APUNTE.COM.DO.- Una mujer residente en Villa Mella, que prefirió mantener su identidad en reserva, logró una reducción de su factura eléctrica luego de acudir a la Oficina de Protección al Consumidor de electricidad (Protecom). Durante tres años pagaba 1,890 pesos por consumo eléctrico, pero en junio de 2025 tuvo que reclamar ante Protecom después de que su factura subiera a 4,074.64 pesos.
"Cuando realicé el último reclamo a Protecom en octubre del 2025 la institución me hizo un acuerdo de pago que consistió en que de 4,074.64 pesos solo tuve que pagar 2,810 pesos (1,264.64 pesos menos) y de ahí en adelante la luz comenzó a bajar más y más hasta quedarse en una tarifa permanente de 2,137.00 pesos, que es el monto que pago ahora", explicó.

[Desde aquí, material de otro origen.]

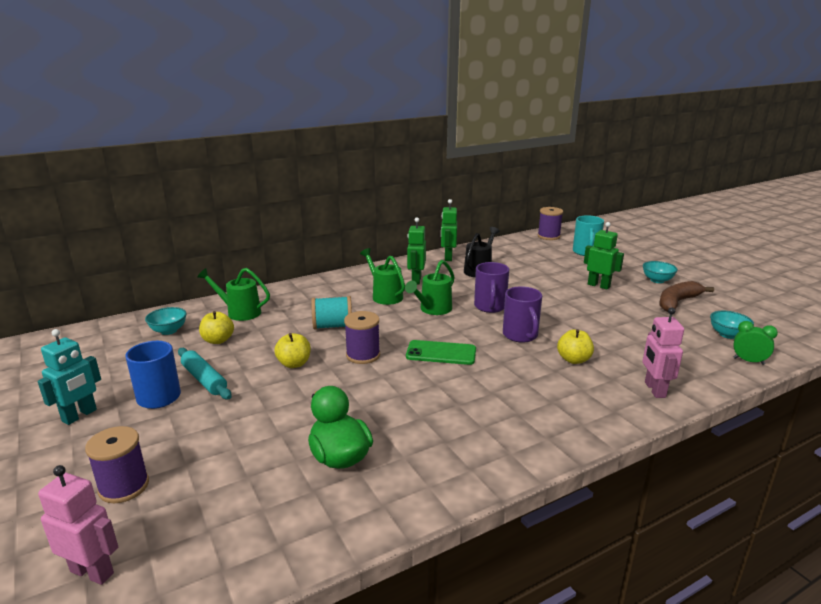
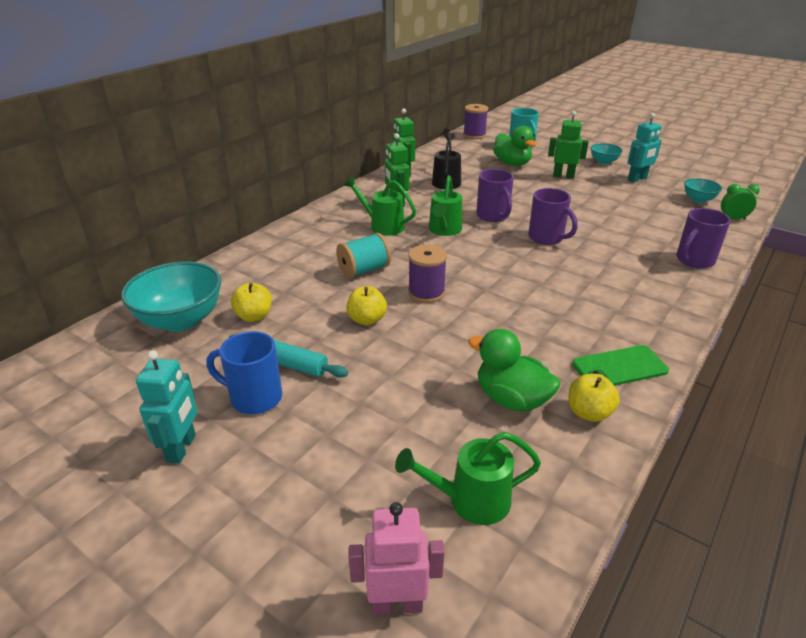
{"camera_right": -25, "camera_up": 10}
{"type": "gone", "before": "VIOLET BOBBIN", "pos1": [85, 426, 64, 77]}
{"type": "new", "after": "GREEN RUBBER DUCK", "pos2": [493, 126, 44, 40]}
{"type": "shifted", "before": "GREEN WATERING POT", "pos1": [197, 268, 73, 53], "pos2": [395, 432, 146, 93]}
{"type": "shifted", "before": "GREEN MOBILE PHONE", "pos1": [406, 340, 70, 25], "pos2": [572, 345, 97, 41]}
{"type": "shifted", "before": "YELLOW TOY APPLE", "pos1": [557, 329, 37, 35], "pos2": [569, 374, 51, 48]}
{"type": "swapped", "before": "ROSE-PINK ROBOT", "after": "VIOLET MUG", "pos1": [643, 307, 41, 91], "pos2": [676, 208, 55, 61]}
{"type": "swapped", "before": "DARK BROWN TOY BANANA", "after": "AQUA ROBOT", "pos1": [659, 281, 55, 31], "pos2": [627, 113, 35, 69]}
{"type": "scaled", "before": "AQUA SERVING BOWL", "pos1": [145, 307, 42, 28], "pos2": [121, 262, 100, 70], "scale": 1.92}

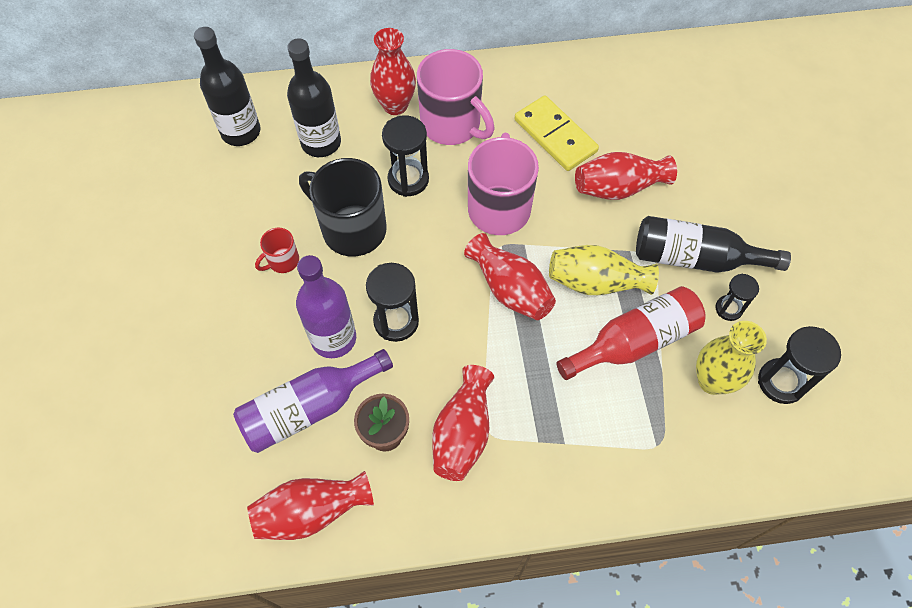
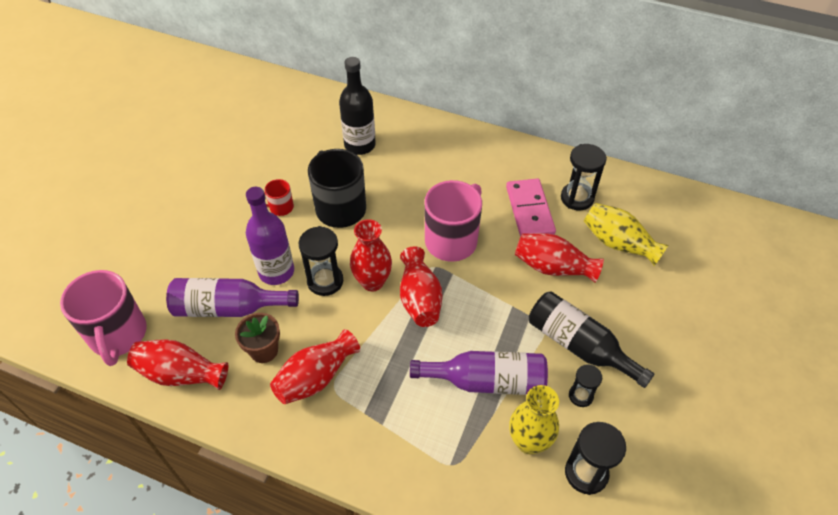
{"camera_right": 30, "camera_up": -10}
{"type": "gone", "before": "EBONY DRINK BOTTLE", "pos1": [194, 27, 66, 119]}
{"type": "shifted", "before": "RED TALL VASE", "pos1": [370, 28, 46, 87], "pos2": [350, 219, 42, 72]}
{"type": "shifted", "before": "EBONY SAND TIMER", "pos1": [382, 115, 47, 82], "pos2": [561, 144, 46, 66]}
{"type": "shifted", "before": "ROSE-PINK MUG", "pos1": [417, 49, 77, 96], "pos2": [60, 270, 87, 96]}
{"type": "shifted", "before": "YELLOW TALL VASE", "pos1": [549, 245, 110, 50], "pos2": [584, 203, 84, 63]}
{"type": "repainted", "before": "YELLOW DOMINO", "after": "ROSE-PINK DOMINO", "pos1": [515, 95, 84, 76], "pos2": [506, 179, 50, 58]}
{"type": "repainted", "before": "RED DRINK BOTTLE", "after": "VIOLET DRINK BOTTLE", "pos1": [556, 286, 150, 94], "pos2": [410, 351, 138, 44]}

Para llegar a ese acuerdo, Protecom tomó la iniciativa de cobrarle aproximadamente el 50 % del alza de la factura, es decir, de los 4,074.64 pesos, mientras determinaban si su reclamación era procedente o no.
Otra de las medidas fue el envío de un inspector de la Empresa Distribuidora de Electricidad del Este (Edeeste), responsable del servicio en su vivienda, para verificar el medidor. Según la afectada, el inspector nunca se presentó en su residencia. No obstante, cuando acudió a Edeeste para reclamar por la ausencia del técnico, la empresa le informó que en su sistema aparecía un reporte que indicaba que este había realizado la verificación del medidor.
"Nunca me explicaron con claridad el porqué de la alta factura eléctrica. El técnico reportó que no había anomalía en el contador de mi casa y que la factura de 4,074.64 pesos era correcta, lo cual no es así", sostuvo.
Dijo que Edeeste determinó que su factura era improcedente, pero debido al acuerdo ya mencionado solo tuvo que pagar el 50 % y más adelante el costo de la factura llegó más bajo.
Al ser consultada sobre el tema, Protecom señaló que la posibilidad de que una reclamación por facturación alta resulte en un ajuste o crédito a favor del usuario depende del origen de la variación identificada en el consumo.
"Cuando Protecom emite una decisión procedente a favor del usuario, la solución aplicada depende del origen de la reclamación y del estado de pago de la factura al momento de emitirse la decisión. Las correcciones se materializan mediante una refacturación. Cuando la factura corregida genera un saldo a favor del usuario titular, dicho monto se refleja como un crédito aplicable a las facturaciones siguientes", indicó.
Explicó que esta posibilidad será mayor cuando las inspecciones y verificaciones técnicas comprueben errores de lectura, fallas en el medidor, anomalías en la facturación o una aplicación incorrecta de la tarifa. En estos casos, según corresponda, se ordena la refacturación, el recálculo o la acreditación del monto objeto de reclamación.
Sin embargo, no todos los usuarios que reclaman por una factura eléctrica elevada obtienen el mismo resultado. El caso de otro usuario muestra que, pese a presentar su reclamación, el monto de su factura no fue reducido.
Un usuario que tampoco quiso identificarse relató a este medio que la empresa Distribuidora de Electricidad del Sur (Edesur) le cobró más de 5,600 pesos de factura eléctrica, algo que consideró injustificable y que pese a sus reclamaciones nunca recibió una respuesta concreta.
Manifestó que pagaba entre 1,000 y 2,500 pesos mensuales de energía eléctrica, dependiendo de si era época fresca o de más calor, pero de repente la factura le llegó a 5,639.22 pesos. Cuando fue a reclamar a Edesur el 18 de septiembre de 2024, la empresa lo remitió a Protecom y esta nunca le dio respuesta.
Indicó que reclamó una vez por la situación, que siguió pagando el alza de la factura por cinco meses y que ningún técnico eléctrico de las entidades fue a revisar el contador de su hogar, aunque prometieron que lo harían.
Señaló que pasados los cinco meses el costo de la factura se redujo a 2,000 pesos, monto que paga actualmente.
Protecom estableció que la reclamación tendrá menor posibilidad de resultar procedente cuando el incremento responda a variaciones estacionales del consumo —como un mayor uso de aires acondicionados durante los meses de mayor temperatura—, fugas en las instalaciones internas de la vivienda o a un consumo real registrado correctamente por el equipo de medición.